L’intimità è sfuggente, guizza via. Non appena l’aggettivo ha preteso di dirne qualcosa o il concetto di fissarne un’immagine indistruttibile. Si sbriciola. È sempre a rischio. Lo racconta anche la storia palestinese: la violenza da un lato, la legge dall’altro, come si potrà mai essere intimi a qualcuno o a qualcosa in queste condizioni? Eppure quando avviene, l’intimità è qualcosa che ci esige: è l’esigenza stessa di un passo, di un’invenzione. Non formule precostituite, non prescrizioni. Almeno per un lungo istante c’è spazio per uscire dalla rassicurante banalità dei modelli offerti a ogni epoca e a ogni stagione della vita. Per osare la singolarità dell’incontro.

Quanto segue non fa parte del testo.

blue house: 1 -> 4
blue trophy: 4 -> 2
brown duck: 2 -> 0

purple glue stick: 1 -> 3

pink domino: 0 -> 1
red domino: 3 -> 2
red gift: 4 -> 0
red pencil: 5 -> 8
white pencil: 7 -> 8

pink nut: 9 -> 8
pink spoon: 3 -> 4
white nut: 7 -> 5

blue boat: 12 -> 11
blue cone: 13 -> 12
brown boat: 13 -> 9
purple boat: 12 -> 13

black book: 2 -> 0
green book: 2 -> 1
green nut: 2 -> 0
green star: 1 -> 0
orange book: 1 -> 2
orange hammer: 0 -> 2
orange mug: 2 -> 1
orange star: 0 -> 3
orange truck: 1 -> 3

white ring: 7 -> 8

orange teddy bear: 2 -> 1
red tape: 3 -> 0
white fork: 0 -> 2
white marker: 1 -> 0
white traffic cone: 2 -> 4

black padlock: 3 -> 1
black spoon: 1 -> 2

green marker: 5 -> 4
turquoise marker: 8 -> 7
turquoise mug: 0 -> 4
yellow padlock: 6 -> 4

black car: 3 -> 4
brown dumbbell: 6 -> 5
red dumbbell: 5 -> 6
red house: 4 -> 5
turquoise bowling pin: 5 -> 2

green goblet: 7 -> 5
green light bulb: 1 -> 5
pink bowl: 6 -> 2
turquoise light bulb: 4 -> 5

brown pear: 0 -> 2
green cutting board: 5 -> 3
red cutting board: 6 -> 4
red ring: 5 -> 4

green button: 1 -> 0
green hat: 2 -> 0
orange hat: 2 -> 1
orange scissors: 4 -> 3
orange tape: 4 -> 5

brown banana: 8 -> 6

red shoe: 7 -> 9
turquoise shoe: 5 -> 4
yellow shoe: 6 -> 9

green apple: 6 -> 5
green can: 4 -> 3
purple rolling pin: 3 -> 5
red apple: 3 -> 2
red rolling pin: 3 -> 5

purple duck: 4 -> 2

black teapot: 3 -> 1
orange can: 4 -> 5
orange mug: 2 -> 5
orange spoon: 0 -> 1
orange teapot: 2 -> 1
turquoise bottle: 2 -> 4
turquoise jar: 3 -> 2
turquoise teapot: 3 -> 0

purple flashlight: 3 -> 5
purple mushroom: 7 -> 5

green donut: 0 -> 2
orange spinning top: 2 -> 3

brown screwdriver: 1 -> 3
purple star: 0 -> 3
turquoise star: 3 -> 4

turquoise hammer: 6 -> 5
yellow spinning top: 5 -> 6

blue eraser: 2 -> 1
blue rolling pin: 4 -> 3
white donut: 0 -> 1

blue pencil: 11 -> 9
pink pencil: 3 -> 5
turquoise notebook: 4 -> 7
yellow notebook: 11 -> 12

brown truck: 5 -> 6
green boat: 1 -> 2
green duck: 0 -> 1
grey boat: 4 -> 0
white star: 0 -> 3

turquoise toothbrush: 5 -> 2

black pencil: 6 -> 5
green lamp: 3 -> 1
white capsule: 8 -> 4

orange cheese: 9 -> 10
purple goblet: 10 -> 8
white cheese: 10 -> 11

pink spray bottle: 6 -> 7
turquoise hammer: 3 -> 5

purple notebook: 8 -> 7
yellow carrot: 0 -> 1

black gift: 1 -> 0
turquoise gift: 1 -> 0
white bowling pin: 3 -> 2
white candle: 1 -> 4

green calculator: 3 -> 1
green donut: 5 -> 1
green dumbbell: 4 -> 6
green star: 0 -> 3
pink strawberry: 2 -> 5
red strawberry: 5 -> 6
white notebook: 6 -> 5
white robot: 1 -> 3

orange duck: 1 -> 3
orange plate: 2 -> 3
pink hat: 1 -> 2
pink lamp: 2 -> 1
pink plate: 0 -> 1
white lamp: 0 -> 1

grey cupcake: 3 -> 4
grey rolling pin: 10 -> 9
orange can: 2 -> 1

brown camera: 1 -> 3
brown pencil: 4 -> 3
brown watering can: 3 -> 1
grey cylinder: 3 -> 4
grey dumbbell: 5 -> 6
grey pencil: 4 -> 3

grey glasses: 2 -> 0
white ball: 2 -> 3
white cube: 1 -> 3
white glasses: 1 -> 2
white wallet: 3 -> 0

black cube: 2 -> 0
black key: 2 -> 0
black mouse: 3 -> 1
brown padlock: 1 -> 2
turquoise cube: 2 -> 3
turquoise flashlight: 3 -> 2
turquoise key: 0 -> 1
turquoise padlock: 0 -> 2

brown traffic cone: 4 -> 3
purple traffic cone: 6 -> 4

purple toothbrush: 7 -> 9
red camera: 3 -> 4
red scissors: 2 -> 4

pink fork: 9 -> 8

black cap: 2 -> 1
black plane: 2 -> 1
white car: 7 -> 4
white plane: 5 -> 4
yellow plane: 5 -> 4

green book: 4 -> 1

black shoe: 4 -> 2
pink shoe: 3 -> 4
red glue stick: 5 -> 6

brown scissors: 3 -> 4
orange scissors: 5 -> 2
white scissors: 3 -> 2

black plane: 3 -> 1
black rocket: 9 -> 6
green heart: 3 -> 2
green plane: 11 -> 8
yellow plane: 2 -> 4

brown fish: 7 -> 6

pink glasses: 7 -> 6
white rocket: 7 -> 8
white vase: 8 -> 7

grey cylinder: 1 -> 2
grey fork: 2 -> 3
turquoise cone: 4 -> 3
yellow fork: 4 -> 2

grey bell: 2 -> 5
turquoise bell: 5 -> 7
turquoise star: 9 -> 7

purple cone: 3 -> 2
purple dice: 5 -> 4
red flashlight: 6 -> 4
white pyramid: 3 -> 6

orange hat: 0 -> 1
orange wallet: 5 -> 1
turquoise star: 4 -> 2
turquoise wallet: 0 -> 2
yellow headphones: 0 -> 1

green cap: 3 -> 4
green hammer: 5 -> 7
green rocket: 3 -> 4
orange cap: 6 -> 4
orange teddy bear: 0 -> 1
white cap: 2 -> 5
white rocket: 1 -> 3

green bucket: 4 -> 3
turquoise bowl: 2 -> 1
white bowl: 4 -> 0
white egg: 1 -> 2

Di quell’incontro.

 

Per questo stesso motivo non ha niente né della seduzione, né della conquista amorosa. Nessuna strategia può fondare un’intimità. Piuttosto lì c’è il segreto di una vicinanza che non ha il suo contrario nella lontananza. È il senso di una prossimità tutta da indagare. Non è la lontananza a cancellarla, né la separazione. Addirittura talora sopravvive anche a una scomparsa o alla fine di una relazione. Ma a sua volta questa vicinanza è impressionante, chiede di essere portata, di esserne all’altezza, meglio silenziosamente. Si può voler scappare dalla sua presenza. Dalla sporgenza verso il limite che essa sempre ci chiede. È così forse proprio perché è un’esperienza di un tempo altro: è l’irruzione del tempo di una fiducia, qualcosa capiterà. Non vi dico quanto tempo c’è voluto per sbrogliarci, per uscire di lì! – dice il narratore – Finalmente siamo passati tutti. Cosa volete, è il nostro destino… è tutta la fiducia che ci vuole per passare e tutti i popoli che resistono sono passeur, lo sono per esigenza di giustizia. Ma altrettanto vale forse per l’intimità. Tutta l’intimità di questo mondo è, nella sua fragilità, forse ancora un modo per ricollegarsi a quella fiducia che sola permette di varcare i confini già tracciati agli spazi del nostro abitare il tempo.